As the first Green Beret ever elected to the House, Waltz also is a West Point graduate and 26-year Army combat veteran who continues to serve as a colonel in the Florida National Guard. “In the Army, I never had enough time to train my men in all their military tasks,” he said.
He said congressional Republicans are not trying to impose a conservative will on the Pentagon. They are merely trying to blunt a pervasive progressive politicization of the military, not being imposed from within but by civilians in the Biden administration promoting an agenda over national defense.
“Just the latest turn, just this week,” Waltz told The Epoch Times in early June, “a three-star general of the Space Force—I want to have some nuance here—speaking at a pride event.”
Nothing necessarily wrong with that, he said. “Where that lkieutenant general crossed the line was, while in uniform, commenting negatively on laws passed by state legislatures” restricting abortion.
That is unethical by long-standing military regulation and tradition, Waltz said, warning if the armed forces allow active duty members to seek transfers from bases in states where they disagree with state laws, it becomes “a slippery slope.”
“The winds can shift, and we can have military members saying. ‘I don’t feel safe, or my family members don’t feel safe, being assigned to a base in a state without gun control laws,’” he said. “Don’t be cherry-picking political issues. That can backfire.”
Perhaps it already has, Alford said.
House Republicans warned Austin and Joint Chiefs of Staff Mark Milley across more than four months of hearings that “you guys got to start acting more like generals and not politicians, number one.”
Nearly $1 Trillion Other Issues
The DEI amendments will certainly not be the only items on the agenda when the House Armed Forces Committee meets at 10 a.m. June 21 to begin ferreting through the proposed 412-page FY24 NDAA in the first of a summer of defense budget hearings.The committee’s six subcommittees on June 13—and a seventh on June 14—quickly and unanimously adopted their components of the proposed $874.2 spending plan.

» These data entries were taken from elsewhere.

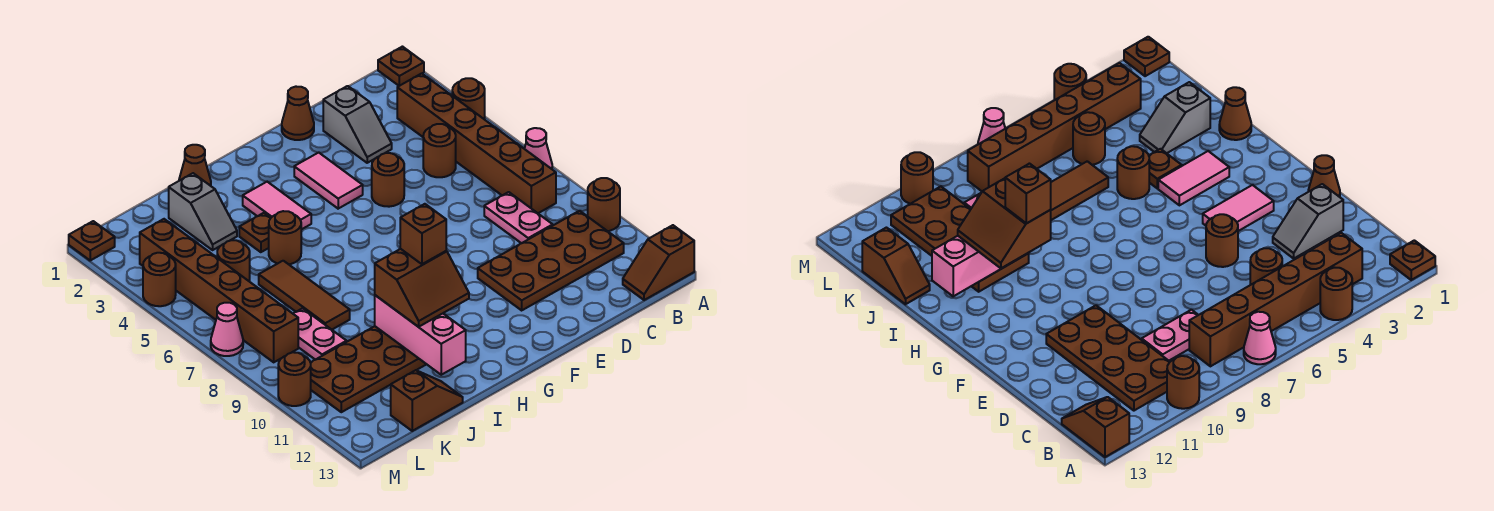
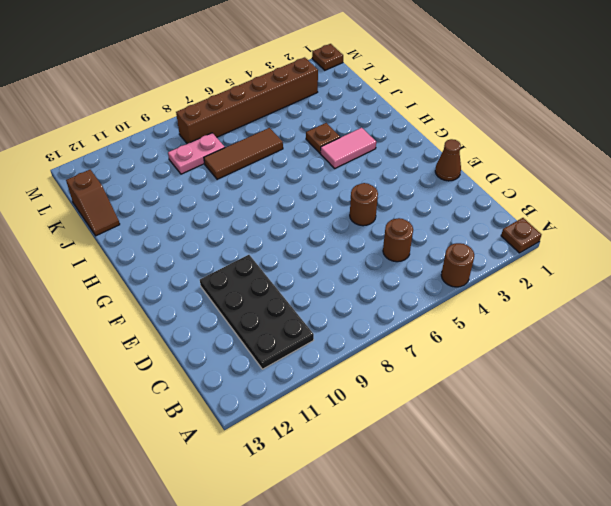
black plate B10:E11 level 1 -> brown plate B10:E11 level 1
none -> pink cone A7 level 1
none -> brown round brick A10 level 1
none -> brown slope A13:B13 level 1 top A
none -> brown brick B3:B8 level 1

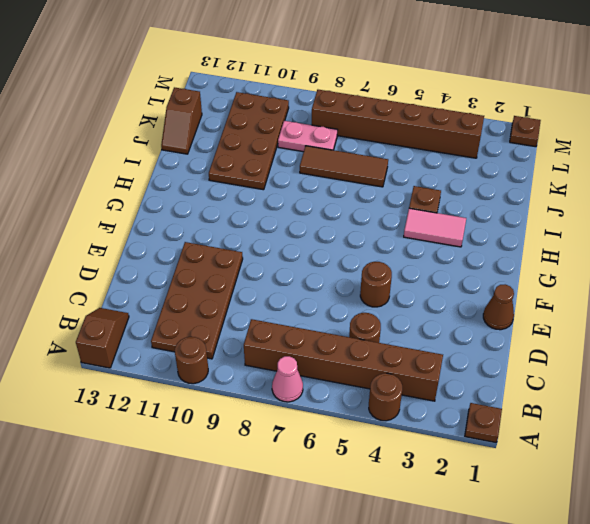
none -> pink plate C8:C9 level 1
none -> grey slope D2:D3 level 1 top 2
none -> pink tile F3:F4 level 1
none -> brown cone I1 level 1

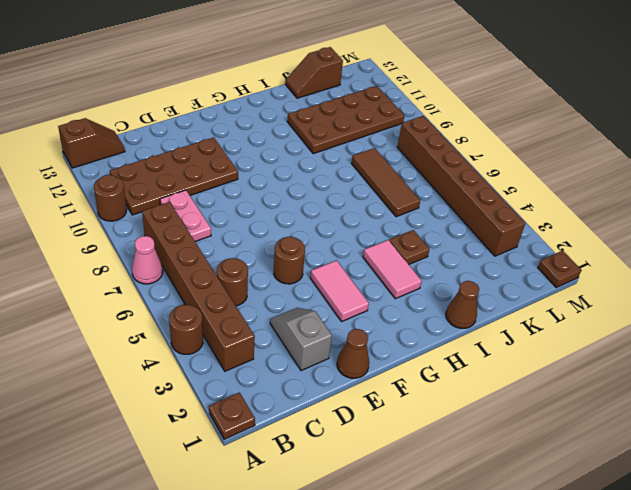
none -> brown round brick I5 level 1
none -> grey slope J2:J3 level 1 top 2
none -> brown round brick K5 level 1
none -> pink plate K8:K9 level 1

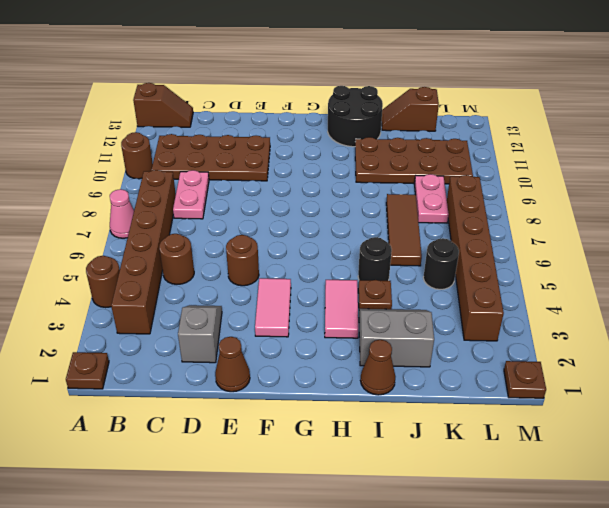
black round brick H12:I13 level 1 -> none
grey slope I2:J3 level 1 top 2 -> grey slope J2:J3 level 1 top 2
black round brick I5 level 1 -> brown round brick I5 level 1
black round brick K5 level 1 -> brown round brick K5 level 1
none -> brown round brick M4 level 1
none -> pink cone M7 level 1
none -> brown round brick M10 level 1
none -> pink brick I10:I12 level 2

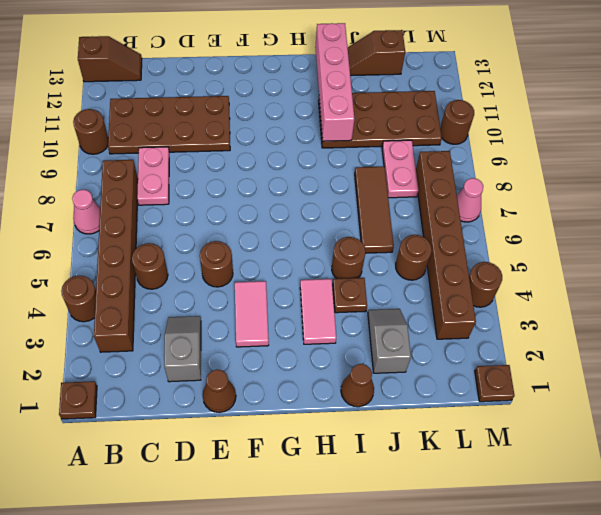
pink brick I10:I13 level 2 -> pink brick I10:I12 level 2
none -> brown slope H10:I11 level 3 top 10
none -> brown brick H10 level 4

The Senate is debating its own version of the NDAA. The defense budget, as with all elements of the fiscal year 2024 federal spending plan, will be deliberated into September in both chambers. Ideally, the budget will be adopted before the new fiscal year begins Oct. 1.
The NDAA spells out $874.2 billion in spending, with $841.5 billion tabbed for the DOD, an increase of nearly $26 billion, or 3.2 percent, over fiscal year 2023’s enacted NDAA, and $32.26 billion for the Department of Energy’s (DOE) nuclear weapons programs.
The ultimate defense budget, once spending by other federal departments, such as the Department of Education and the Department of Housing and Urban Development (HUD), is factored in, could top $890 billion. The Biden administration’s March budget request called for $886 billion in total defense spending.
Among issues that will be raised in NDAA hearings is an amphibious warship the Marine Corps lobbied for, but the Navy did not request; discord between Colorado and Alabama over the headquarters of the Space Force; boosted funding for the air force’s F-15s and F-16s; a 5.2 percent pay raise for those serving in the armed forces; and about imposing more scrutiny, if not shutting down, funding for Ukraine in its defense against Russian aggression.
Rep. Marjorie Taylor Green (R-Ga.) is not one of the 31 Republicans on the House Armed Forces Committee, but she said she’ll be paying attention to discussions over Ukraine funding.
“I will be a hard NO if [money for Ukraine] doesn’t get ripped out of the NDAA,” she wrote in a tweet on June 20. “The NDAA has $300 million for Ukraine in it and an extension of the one-year lend-lease program—a weapons loan that has no accountability and won’t get paid back. No push for peace while the bloodshed continues!”